Hallo,
ich hoffe, hier weiß etwas jemand etwas Näheres über folgenden Fall:
Zwei Parteien kaufen ein Grundstück um ein Doppelhaus zu bauen. Partei A kauft die Teilfläche A, Partei B die Teilfläche B. Da die EIgentumsumschreibung erst nach Vermessung und diese widerum erst nach Fertigstellung Bodenplatte erfolgen kann, wird für beide Parteien eine Auflassungsvormerkung im Grundbuch eingetragen. Nach Beurkundung des Kaufvertrags erfolgt bei beiden Parteien die Grundschuldbeurkundung, die jeweils andere Partei verlässt dazu den Raum.
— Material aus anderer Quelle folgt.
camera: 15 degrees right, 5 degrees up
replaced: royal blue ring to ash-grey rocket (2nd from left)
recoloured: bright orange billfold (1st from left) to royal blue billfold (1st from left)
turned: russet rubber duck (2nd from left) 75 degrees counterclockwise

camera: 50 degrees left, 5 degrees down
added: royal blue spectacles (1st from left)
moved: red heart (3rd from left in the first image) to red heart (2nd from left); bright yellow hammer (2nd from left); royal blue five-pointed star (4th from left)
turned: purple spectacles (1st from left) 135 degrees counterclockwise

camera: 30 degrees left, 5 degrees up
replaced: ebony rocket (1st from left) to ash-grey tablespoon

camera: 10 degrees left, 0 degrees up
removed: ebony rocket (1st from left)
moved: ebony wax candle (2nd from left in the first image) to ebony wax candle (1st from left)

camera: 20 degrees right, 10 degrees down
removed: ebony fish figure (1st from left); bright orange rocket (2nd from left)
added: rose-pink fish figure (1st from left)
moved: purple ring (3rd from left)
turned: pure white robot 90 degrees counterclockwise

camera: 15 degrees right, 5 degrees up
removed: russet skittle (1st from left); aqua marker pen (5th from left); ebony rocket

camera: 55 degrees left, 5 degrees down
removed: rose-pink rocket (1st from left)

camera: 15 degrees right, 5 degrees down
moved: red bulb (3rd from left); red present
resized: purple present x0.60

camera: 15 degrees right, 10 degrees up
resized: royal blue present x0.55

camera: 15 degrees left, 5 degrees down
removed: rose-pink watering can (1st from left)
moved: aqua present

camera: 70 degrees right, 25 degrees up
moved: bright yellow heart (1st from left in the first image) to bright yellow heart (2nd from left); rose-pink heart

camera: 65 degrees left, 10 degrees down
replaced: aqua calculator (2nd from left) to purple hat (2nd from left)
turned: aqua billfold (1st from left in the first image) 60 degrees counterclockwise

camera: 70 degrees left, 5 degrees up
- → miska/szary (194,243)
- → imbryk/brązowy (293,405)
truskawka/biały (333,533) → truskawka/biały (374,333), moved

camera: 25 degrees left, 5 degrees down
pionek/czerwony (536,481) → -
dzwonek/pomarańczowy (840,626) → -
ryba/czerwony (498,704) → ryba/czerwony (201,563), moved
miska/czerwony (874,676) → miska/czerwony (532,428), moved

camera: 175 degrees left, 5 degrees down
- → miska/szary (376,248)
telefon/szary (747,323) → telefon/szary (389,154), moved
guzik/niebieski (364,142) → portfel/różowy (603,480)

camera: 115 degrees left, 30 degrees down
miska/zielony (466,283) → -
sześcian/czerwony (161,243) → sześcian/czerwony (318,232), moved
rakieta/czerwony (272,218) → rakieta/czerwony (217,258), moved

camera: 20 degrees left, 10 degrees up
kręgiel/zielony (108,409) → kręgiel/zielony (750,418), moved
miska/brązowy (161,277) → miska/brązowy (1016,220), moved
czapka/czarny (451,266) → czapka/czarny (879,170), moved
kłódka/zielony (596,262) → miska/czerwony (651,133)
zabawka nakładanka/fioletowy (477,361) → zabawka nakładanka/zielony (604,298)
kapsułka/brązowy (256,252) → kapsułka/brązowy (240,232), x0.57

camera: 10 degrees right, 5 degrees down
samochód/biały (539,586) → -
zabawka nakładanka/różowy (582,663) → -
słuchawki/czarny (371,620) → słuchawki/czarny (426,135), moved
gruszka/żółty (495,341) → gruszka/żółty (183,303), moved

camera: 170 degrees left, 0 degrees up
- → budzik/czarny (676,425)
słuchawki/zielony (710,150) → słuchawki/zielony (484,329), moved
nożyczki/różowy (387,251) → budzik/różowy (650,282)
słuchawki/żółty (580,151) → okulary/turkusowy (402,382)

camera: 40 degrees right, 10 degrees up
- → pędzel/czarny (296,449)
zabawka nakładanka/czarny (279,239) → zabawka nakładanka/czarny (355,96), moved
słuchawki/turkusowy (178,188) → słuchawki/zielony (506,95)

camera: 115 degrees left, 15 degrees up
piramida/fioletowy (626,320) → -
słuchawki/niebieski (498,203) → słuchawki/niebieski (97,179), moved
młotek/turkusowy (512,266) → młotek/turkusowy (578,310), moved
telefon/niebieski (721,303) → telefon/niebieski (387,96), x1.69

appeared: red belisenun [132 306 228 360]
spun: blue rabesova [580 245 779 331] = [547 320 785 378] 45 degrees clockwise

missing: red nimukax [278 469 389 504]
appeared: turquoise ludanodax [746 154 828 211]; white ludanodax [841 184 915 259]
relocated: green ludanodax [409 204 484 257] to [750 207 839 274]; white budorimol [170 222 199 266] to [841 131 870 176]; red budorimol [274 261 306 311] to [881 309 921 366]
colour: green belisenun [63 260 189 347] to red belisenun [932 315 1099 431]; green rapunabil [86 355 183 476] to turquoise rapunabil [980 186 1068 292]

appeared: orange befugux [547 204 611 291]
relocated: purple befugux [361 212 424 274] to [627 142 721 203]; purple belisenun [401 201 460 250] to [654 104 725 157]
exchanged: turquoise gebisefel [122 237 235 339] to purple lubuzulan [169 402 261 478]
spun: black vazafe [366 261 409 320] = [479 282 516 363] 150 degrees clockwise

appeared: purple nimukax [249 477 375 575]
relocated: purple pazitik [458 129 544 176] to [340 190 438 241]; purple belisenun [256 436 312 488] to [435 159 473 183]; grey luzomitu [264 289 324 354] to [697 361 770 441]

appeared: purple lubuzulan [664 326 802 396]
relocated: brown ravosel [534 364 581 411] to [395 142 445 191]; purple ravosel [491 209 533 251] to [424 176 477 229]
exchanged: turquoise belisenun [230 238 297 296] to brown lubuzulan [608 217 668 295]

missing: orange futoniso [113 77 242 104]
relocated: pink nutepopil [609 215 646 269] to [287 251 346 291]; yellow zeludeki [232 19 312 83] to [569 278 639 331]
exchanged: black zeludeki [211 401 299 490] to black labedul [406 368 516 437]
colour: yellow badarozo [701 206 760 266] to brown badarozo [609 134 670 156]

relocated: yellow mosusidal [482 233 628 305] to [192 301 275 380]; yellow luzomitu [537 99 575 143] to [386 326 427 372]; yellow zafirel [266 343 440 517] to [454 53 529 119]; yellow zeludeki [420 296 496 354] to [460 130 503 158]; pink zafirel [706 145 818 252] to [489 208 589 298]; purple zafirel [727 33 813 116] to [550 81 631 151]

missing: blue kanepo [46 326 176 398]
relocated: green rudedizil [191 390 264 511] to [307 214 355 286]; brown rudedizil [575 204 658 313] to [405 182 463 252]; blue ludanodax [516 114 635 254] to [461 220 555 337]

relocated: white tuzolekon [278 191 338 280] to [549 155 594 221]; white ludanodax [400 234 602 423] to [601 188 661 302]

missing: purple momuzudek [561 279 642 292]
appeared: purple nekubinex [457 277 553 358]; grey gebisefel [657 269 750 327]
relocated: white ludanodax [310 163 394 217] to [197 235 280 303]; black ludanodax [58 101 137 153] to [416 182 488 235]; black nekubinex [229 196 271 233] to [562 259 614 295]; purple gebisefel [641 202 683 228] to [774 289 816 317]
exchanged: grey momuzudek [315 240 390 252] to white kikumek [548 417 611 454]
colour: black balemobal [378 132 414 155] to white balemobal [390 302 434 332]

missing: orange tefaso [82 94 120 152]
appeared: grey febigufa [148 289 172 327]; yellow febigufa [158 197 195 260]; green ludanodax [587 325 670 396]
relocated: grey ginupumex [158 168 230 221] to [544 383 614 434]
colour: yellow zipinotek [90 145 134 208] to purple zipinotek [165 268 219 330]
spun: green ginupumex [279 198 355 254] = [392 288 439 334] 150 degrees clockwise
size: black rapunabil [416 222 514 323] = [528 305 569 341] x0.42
Nun erhält jede Partei sowie der Verkäufer einen Grundbuchauszug, aus dem hervorgeht, dass die EIntragungen entsprechend erfolgt sind. Aus dieser Kopie geht jedoch auch die Höhe sowie das Kreditinstitut der Grundschuld der jeweils anderen Partei hervor.
Nun meine Frage: Verstößt der Notar damit gegen den Datenschutz? Es hätte ja auch die Möglichkei bestanden, die Daten der jeweils anderen Partei in der Kopie zu schwärzen oder anderweitig unkenntlich zu machen.